As the names of the victims and their families emerged after the massacre, their anguish was met with a new round of unexpected hell. Extremists, believing that the government would either murder innocent people OR stage an elaborate crisis play, began making claims that the Sandy Hook School shooting was a hoax designed to repeal the Second Amendment.
Within hours, posts on blogs and social media began suggesting that there were no victims at Sandy Hook and that the grief stricken parents were actually "crisis actors." Conspiracy theorists began combing through the social media of victim's families looking for "proof," stealing photos and personal information that they then disseminated on their own sites, and harassing those who spoke out in support of gun control in the wake of the shooting.
As the youngest victim, cherubic six-year-old Noah Pozner's picture became the media "go-to" photo when reporting on Sandy Hook. This coupled with his mother Veronique's eloquent and impassioned call for stricter gun control measures, and the family's Jewish faith quickly pegged the Pozners as the main target for conspiracy theorists, as well as anti-government, white supremacist, and antisemitic groups.

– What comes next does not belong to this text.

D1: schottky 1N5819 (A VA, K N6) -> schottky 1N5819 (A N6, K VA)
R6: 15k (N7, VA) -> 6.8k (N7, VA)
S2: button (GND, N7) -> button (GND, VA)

By the end of January, a mere six-weeks after Noah was murdered, the attacks from some of the largest extremist platforms, which included radio and televised broadcast with 10 million hits a month, were so relentless that Lenny Pozner, Noah's father wrote to the platforms, begging for compassion and relief. By this time, the conspiracy theorists had so whipped their fans into a frenzy against the Pozners, that thousands of followers were themselves posting Noah's picture, often defaced, spreading "crisis actor" allegations, and sharing the personal identification details of the family on their own social media pages.
With little option, Lenny takes on the conspiracy theorists.

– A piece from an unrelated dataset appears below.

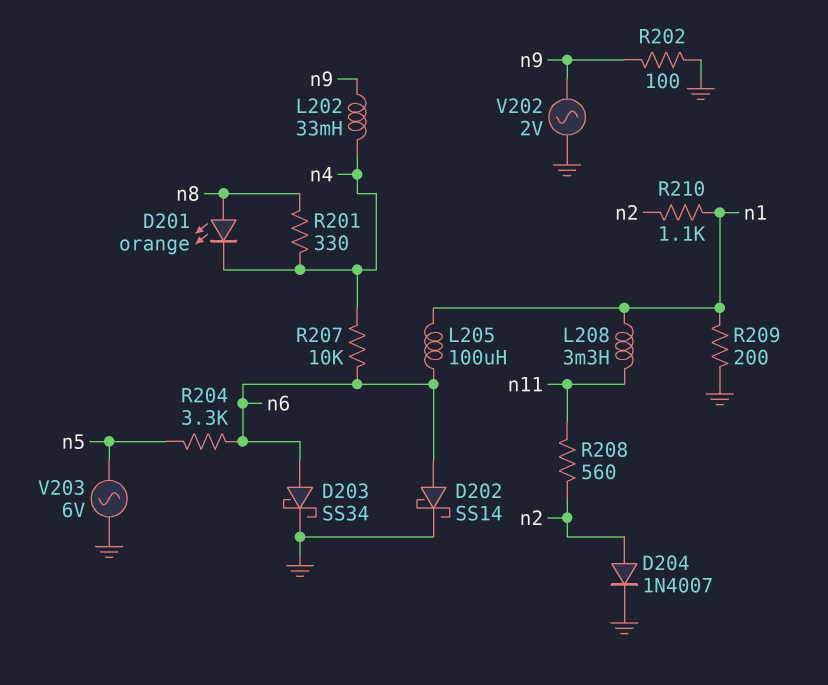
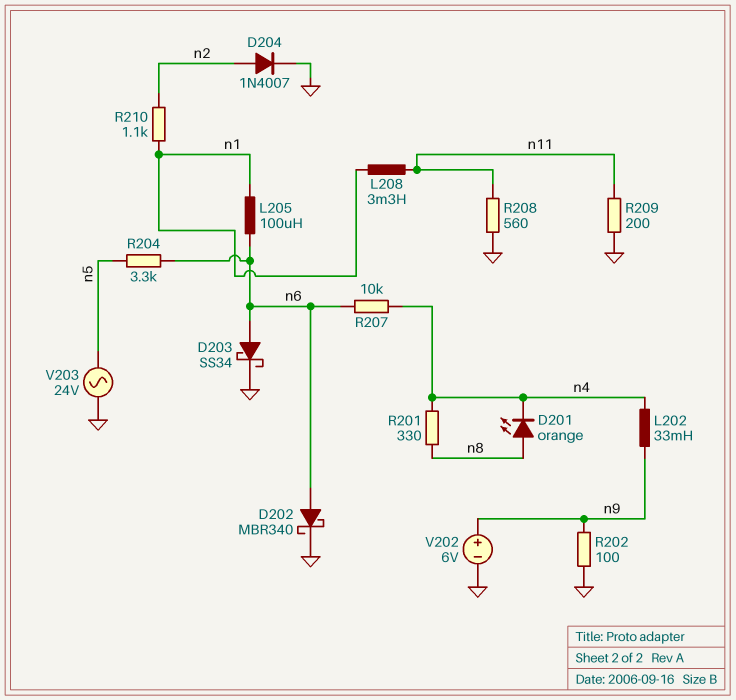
D202: schottky SS14 (A n6, K GND) -> schottky MBR340 (A n6, K GND)
R208: 560 (n2, n11) -> 560 (GND, n11)
R209: 200 (GND, n1) -> 200 (GND, n11)
V202: AC 2V (GND, n9) -> 6V (plus n9, minus GND)
V203: AC 6V (GND, n5) -> AC 24V (GND, n5)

In response to the horrifying claims that his son didn't even exist or that he and his family were "crisis actors," Lenny made a decision that likely changed the course of his life. Being a practical person, he decided that the best way to quell the controversy and shut down the conspiracy theorists was to make himself personally available on social media, to answer people's questions, and provide proof of Noah's existence. Armed with photos of the child throughout his life, school report cards, birth announcements, and both a death certificate and an autopsy report, Lenny steeled himself to answer questions about the murder of his son. Instead of being receptive, hoaxers and their followers used the access to attack from all sides. It became shockingly clear that people were not interested in the truth, they were interested in villainizing someone, and that someone became Lenny.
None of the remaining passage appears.